At first I thought I wouldn't like it, what with it being a bit hard to believe that these Manhattan sophisticates would swallow this whole desperate, nervous, awkward name-dropping routine by Will Smith, but the story was, in the end, compelling, especially the moment when Stockard Channing laments the fact that they have been taking real, human experiences shared with another person and turning them into nothing more than anecdotes over cocktails.
It brought into focus something that has been slowly dawning on me over the last few months - I'm squandering my life, too much of it anyway, on hand-wringing over injustice and politics.
I'm fortunate enough to have a few great friends and some aquaintances here in the bay area - wine country, actually, who are quite fascinating people. Vintners, in addition to being retired doctors and teachers. They had me over for Thanksgiving, where I got to meet all kinds of nice people, and yet after a few drinks of their wine, I blathered on about how awful Bush and the war are. In fact, at one point I got so overbearing that the hostess politely suggested that I "go outside to help Bob with the BBQ".

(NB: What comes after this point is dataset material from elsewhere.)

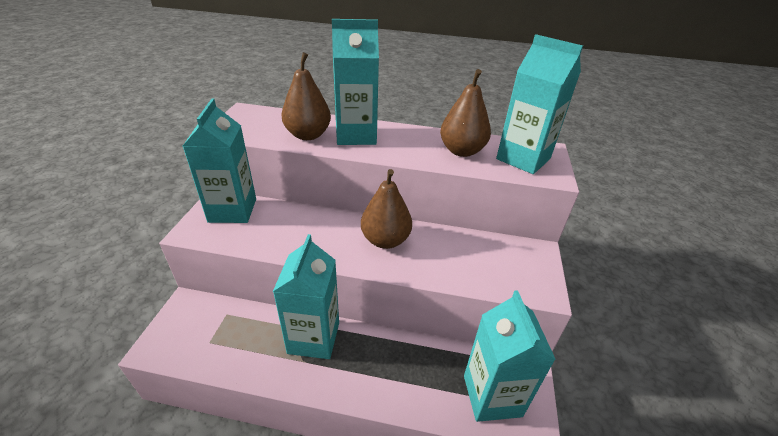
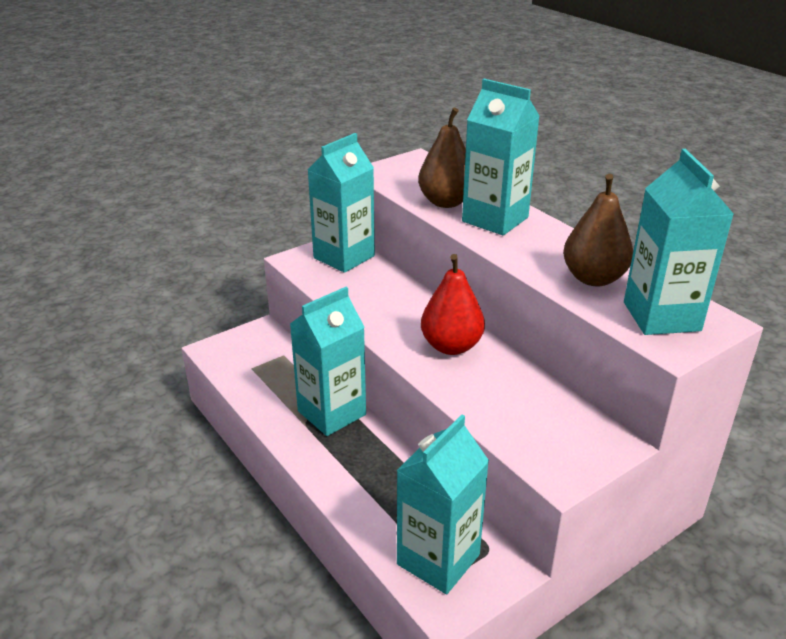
camera: 45 degrees right, 5 degrees down
(385, 240) = (451, 346): brown pear -> red pear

This is the Bay Area, for chrissakes. I was preaching to the choir! I had an opportunity to share positive experiences and ideas with people and I squandered it with gloomy talk of politics! I really had become something of a "Debbie Downer" Even one of my best friends, going all the way back to high school, doesn't want to talk to me as much. None of these people are right-wingers. They just haven't let themselves fall head over heels into this obsession with what is going on with our country.

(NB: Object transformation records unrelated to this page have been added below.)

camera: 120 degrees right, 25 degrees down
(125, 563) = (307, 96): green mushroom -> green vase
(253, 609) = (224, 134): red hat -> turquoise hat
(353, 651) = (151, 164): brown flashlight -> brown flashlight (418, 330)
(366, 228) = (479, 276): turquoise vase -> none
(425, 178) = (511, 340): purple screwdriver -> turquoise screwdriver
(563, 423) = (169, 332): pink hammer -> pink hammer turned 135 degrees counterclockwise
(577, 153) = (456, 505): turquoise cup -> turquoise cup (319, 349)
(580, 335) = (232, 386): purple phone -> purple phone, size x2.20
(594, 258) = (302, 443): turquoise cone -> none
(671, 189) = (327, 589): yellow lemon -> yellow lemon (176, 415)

Don't get me wrong. I'm glad I was awakened after 9-11 and the Iraq invasion. I will never look at this country in quite the same way again. But dammit, I need some balance. I want to bring positive, enriching things to a conversation, to make people have a good time. I want to do things with my life that inspire others, not just make them ponder.
Starting up a new exercise routine after being very lax for years was a good start. Setting limits on the amount of time I spend posting here would be another. Actually making time to check off more of the goals on my whiteboard is yet another. I think I will be a much more valuable asset to the progressive movement if I'm a well-balanced, happy, fit person, with more money, time and wisdom to contribute, rather than just some fat slob at a keyboard.

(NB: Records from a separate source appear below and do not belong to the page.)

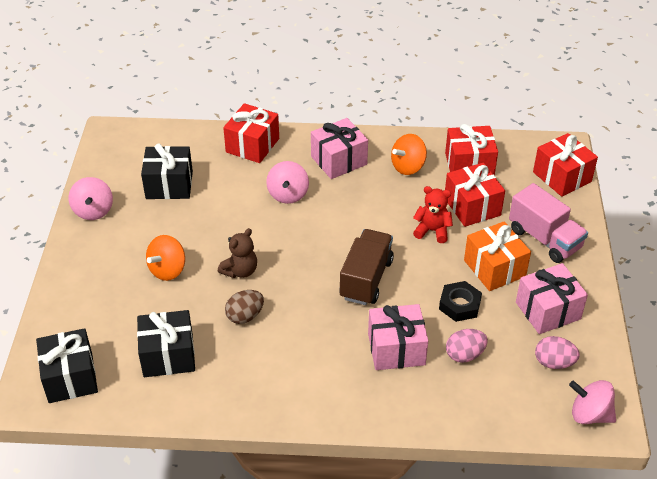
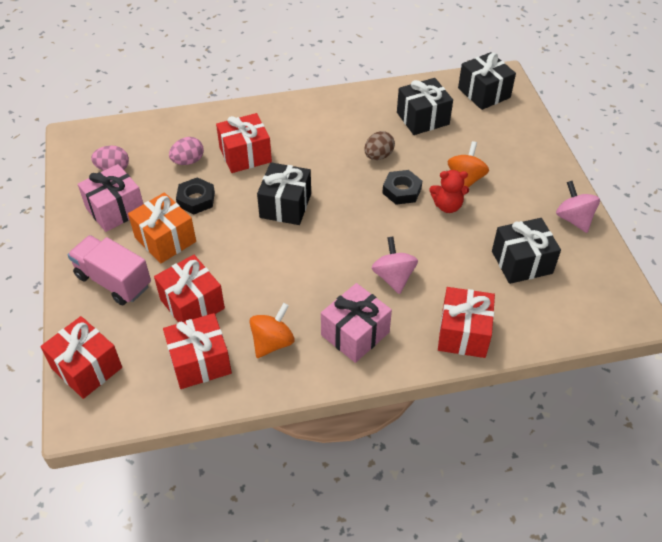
camera: 165 degrees right, 5 degrees up
(240, 271) = (401, 191): brown teddy bear -> black nut
(366, 279) = (285, 205): brown truck -> black gift
(396, 349) = (245, 155): pink gift -> red gift
(432, 231) = (231, 266): red teddy bear -> red teddy bear (447, 206)
(589, 414) = (88, 139): pink spinning top -> none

The next time I get together with my friends up in the wine country, I'm going to make a point of looking past the wealth and good taste that intimidated me the last time, and really listen to what they say. And I intend to make a point of contributing something positive to the evening myself. Hell, I've been around. I've lived overseas, I've done all kinds of things. But I've spent the last 3 years ranting about Bushco here.
I love DU. I'll be around, but there is so much more to life than this. I need more than an echo chamber. America is a wreck, but dammit, that doesn't mean we don't deserve to live good, fulfilling lives, and I don't know about you, but I'm going to redouble my efforts to do so.